Face aux sols pollués par des décennies d'exploitation minière, une équipe de chercheurs marocains mise sur la nature pour limiter la dispersion des métaux lourds. Leur approche, présentée lors d'une conférence scientifique en France, pourrait offrir une solution durable pour les anciens sites miniers du pays.
Les anciens districts miniers de Zaida, Ahouli, Mibladen, Touissit et Sidi Boukker au Maroc sont marqués par des terres dénudées, érodées et chargées en éléments traces métalliques (ETM). Ces métaux, comme le plomb, le zinc ou le cuivre, peuvent se propager dans l'environnement par le vent et l'eau, menaçant les sols voisins et les nappes phréatiques.

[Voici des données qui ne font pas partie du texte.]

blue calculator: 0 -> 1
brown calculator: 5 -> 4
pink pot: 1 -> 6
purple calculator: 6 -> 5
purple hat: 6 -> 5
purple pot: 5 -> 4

Selon Barlamane, qui a rapporté l'information d'après le programme officiel de la conférence SERE 2026, une étude menée par des chercheurs de l'École supérieure d'architecture de Casablanca sera présentée le 27 août à Brest, en France, lors de la quinzième conférence européenne sur la restauration écologique. Les chercheurs Bouamar Baghdad, Abdelkader Taleb et Jawad Elhijri y exposeront leurs premiers résultats sur la phytostabilisation.
La phytostabilisation est une technique qui utilise les racines des plantes, la matière organique et les micro-organismes du sol pour retenir les métaux lourds dans le sol contaminé. Contrairement à d'autres méthodes, elle ne retire pas les métaux du sol, mais elle empêche leur dispersion : le couvert végétal freine l'érosion éolienne, réduit l'entraînement des particules par les eaux de ruissellement et limite le passage des métaux vers les nappes souterraines ou les terres avoisinantes.

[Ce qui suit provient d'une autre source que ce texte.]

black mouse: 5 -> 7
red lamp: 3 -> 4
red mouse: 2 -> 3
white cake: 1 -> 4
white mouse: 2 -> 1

Les chercheurs estiment que plusieurs espèces végétales indigènes du Maroc présentent un fort potentiel pour cette technique, ce qui pourrait permettre la restauration des habitats et le retour progressif de la biodiversité. Les deux zones étudiées sont les anciennes exploitations plombifères de la Haute Moulouya (Zaida, Ahouli, Mibladen) et celles de la région d'Oujda (Touissit, Sidi Boubker).

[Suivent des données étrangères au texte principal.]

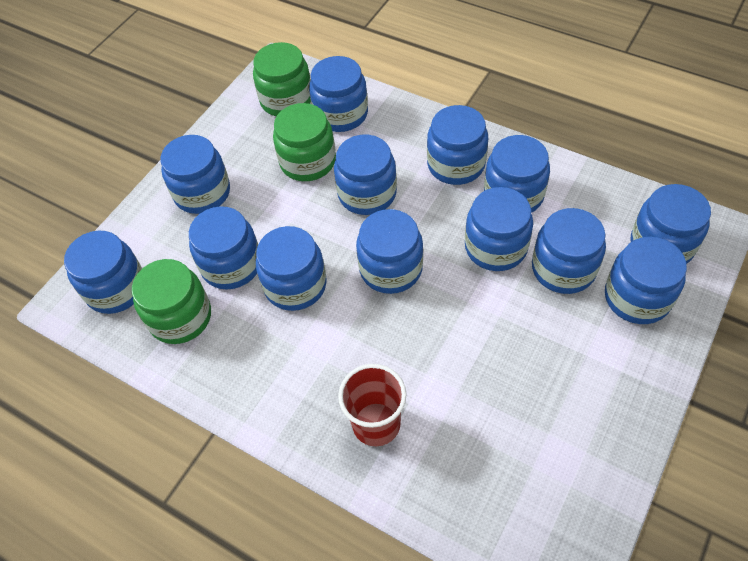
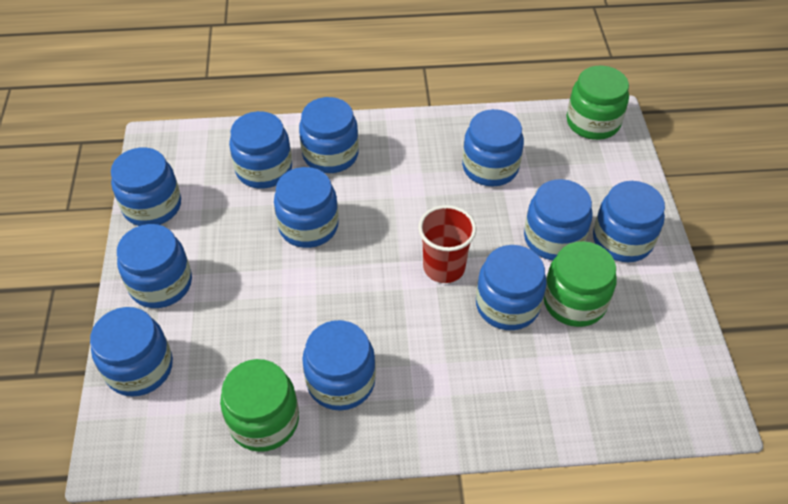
blue jar: 13 -> 11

Cependant, ces conclusions restent préliminaires. Le résumé de l'étude ne nomme pas les espèces végétales observées, ne précise pas le nombre d'échantillons ni la durée des essais, et ne donne aucun chiffre sur les superficies déjà traitées. Il ne mentionne pas non plus de financement pour des travaux concrets. Il s'agit donc d'une recherche scientifique, pas encore d'un chantier de dépollution engagé par une autorité publique ou un exploitant.